Fair enough, this is not meant to be some endorsement of the standard Fortran BL...

steppi · on April 1, 2024

Check out The Science of Programming Matrix Computations by Robert A. van de Geijn and Enrique S. Quintana-Ort. Chapter 5 walks through how to write an optimized GEMM. It involves clever use of block multiplication, choosing block sizes for optimal cache behavior for specific chips. Modern compilers just aren't able to do such things now. I've spent a little time debugging things in scipy.linalg by swapping out OpenBLAS with reference BLAS and have found the slowdown from using reference BLAS is typically at least an order of magnitude.

[0] https://www.cs.utexas.edu/users/rvdg/tmp/TSoPMC.pdf

marshallward · on April 1, 2024

You are right, I just tested this out and my speed from BLAS to OpenBLAS went from 6 GFLOP/s to 150 GFLOP/s. I can only imagine what BLIS and MKL would give. I apologize for my ignorance. Apparently my faith in the compilers was wildly misplaced.

TheRealKing · on April 3, 2024

No, you can still trust compilers: 1) The hand-tuned BLAS routines are essentially a different algorithm with hard-coded information. 2) The default OpenBLAS uses OpenMP parallelism, so much speed likely originates from multithreading. Set OMP_NUM_THREADS environment variable to 1 before running your benchmarks.
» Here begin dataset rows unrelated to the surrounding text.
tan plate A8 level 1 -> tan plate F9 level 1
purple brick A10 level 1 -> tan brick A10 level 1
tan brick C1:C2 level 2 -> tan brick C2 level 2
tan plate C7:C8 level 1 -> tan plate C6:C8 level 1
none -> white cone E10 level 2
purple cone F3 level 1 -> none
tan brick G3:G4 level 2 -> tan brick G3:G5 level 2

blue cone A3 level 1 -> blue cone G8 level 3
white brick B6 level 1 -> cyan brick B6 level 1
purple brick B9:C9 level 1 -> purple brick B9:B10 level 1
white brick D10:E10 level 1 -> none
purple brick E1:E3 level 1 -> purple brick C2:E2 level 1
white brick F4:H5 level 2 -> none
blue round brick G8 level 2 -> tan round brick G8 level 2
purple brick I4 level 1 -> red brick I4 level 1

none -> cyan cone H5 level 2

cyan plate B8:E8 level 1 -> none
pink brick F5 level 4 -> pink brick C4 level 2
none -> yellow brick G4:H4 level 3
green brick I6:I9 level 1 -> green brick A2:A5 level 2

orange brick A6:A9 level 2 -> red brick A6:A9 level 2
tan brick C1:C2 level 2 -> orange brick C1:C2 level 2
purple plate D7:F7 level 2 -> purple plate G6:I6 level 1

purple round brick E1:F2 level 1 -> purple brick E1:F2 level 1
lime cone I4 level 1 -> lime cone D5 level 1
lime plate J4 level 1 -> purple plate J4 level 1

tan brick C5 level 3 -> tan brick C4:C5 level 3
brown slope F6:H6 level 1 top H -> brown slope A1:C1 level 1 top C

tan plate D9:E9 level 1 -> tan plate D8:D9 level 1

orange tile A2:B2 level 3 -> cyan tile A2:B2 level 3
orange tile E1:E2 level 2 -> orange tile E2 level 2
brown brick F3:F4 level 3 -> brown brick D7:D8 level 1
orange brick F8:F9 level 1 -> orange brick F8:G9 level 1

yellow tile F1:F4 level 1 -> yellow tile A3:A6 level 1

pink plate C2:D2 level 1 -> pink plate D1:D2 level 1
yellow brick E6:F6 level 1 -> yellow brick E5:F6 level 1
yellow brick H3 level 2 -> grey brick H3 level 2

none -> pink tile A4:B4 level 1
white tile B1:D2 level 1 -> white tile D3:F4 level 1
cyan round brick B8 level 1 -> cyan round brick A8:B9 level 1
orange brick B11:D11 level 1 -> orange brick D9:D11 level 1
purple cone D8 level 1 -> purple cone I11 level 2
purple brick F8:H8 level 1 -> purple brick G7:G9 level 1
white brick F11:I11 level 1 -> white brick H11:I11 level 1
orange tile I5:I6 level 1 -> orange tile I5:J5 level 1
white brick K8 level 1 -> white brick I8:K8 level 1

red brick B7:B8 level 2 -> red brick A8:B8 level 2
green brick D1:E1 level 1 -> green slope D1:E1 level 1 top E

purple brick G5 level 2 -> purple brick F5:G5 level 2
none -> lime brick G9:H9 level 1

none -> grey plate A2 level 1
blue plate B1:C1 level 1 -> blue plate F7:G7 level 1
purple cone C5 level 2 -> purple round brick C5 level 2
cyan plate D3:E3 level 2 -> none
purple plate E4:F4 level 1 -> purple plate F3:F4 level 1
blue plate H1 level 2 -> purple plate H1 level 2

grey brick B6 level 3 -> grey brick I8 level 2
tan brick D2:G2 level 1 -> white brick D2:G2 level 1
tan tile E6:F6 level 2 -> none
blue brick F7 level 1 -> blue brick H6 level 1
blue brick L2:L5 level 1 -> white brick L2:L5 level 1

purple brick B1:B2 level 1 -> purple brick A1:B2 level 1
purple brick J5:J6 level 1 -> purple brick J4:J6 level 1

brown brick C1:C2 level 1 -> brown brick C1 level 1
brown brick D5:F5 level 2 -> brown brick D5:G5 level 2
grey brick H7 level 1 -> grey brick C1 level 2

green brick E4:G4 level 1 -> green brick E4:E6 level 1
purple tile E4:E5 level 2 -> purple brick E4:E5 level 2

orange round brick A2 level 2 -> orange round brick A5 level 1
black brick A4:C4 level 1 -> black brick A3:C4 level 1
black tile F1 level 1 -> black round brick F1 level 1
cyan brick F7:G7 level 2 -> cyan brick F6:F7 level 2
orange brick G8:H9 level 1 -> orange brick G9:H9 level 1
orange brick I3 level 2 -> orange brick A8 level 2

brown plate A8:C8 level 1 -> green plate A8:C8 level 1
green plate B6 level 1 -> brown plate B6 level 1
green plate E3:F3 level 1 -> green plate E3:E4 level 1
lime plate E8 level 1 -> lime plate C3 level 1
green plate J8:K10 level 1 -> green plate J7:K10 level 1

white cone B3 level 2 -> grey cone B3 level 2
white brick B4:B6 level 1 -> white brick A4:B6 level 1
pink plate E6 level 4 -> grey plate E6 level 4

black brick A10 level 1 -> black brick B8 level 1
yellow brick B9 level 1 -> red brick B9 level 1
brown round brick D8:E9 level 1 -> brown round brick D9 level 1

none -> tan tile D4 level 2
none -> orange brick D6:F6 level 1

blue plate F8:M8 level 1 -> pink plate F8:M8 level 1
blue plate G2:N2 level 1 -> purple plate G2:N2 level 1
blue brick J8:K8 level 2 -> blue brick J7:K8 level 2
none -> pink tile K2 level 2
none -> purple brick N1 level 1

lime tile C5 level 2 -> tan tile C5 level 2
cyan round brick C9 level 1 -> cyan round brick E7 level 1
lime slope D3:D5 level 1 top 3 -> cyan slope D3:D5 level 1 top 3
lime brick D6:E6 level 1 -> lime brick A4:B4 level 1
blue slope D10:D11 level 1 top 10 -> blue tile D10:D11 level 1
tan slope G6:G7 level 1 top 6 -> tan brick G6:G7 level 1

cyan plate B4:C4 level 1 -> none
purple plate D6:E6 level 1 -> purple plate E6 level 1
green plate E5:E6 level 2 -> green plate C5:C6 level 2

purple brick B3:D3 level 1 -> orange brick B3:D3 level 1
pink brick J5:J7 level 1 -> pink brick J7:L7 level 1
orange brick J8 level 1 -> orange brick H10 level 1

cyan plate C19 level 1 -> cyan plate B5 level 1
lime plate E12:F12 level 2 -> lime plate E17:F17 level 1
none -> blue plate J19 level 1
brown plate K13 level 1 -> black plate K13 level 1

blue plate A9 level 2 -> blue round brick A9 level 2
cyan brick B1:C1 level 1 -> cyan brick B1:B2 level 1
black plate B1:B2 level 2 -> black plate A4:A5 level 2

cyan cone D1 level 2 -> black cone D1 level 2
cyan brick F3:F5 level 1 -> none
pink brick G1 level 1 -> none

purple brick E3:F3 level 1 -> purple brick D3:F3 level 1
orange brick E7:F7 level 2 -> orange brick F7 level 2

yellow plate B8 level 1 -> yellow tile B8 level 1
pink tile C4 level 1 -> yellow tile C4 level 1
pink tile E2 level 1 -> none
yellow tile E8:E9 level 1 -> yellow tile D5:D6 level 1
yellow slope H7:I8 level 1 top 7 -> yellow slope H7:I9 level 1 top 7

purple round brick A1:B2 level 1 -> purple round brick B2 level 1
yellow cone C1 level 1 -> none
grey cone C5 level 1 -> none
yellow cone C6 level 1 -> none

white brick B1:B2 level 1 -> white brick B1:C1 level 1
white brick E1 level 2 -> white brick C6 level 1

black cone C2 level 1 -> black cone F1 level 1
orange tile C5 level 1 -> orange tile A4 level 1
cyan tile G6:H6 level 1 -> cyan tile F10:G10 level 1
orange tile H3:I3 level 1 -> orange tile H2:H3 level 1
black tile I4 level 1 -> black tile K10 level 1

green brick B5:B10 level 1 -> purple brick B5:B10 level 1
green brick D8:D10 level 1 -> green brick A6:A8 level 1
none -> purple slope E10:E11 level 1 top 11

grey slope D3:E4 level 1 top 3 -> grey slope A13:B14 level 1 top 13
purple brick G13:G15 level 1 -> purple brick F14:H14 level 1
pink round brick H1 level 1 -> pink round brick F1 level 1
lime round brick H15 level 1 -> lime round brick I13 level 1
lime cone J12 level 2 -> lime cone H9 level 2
You will still see a significant performance difference due to a few factors, such as extra hard-coded information in OpenBLAS implementation.

marshallward · on April 5, 2024

I ran with OMP_NUM_THREADS=1, but your point is well taken.

As for the original post, I felt a bit embarrassed about my original comments, but I think the compilers actually did fairly well based on what they were given, which I think is what you are saying in your first part.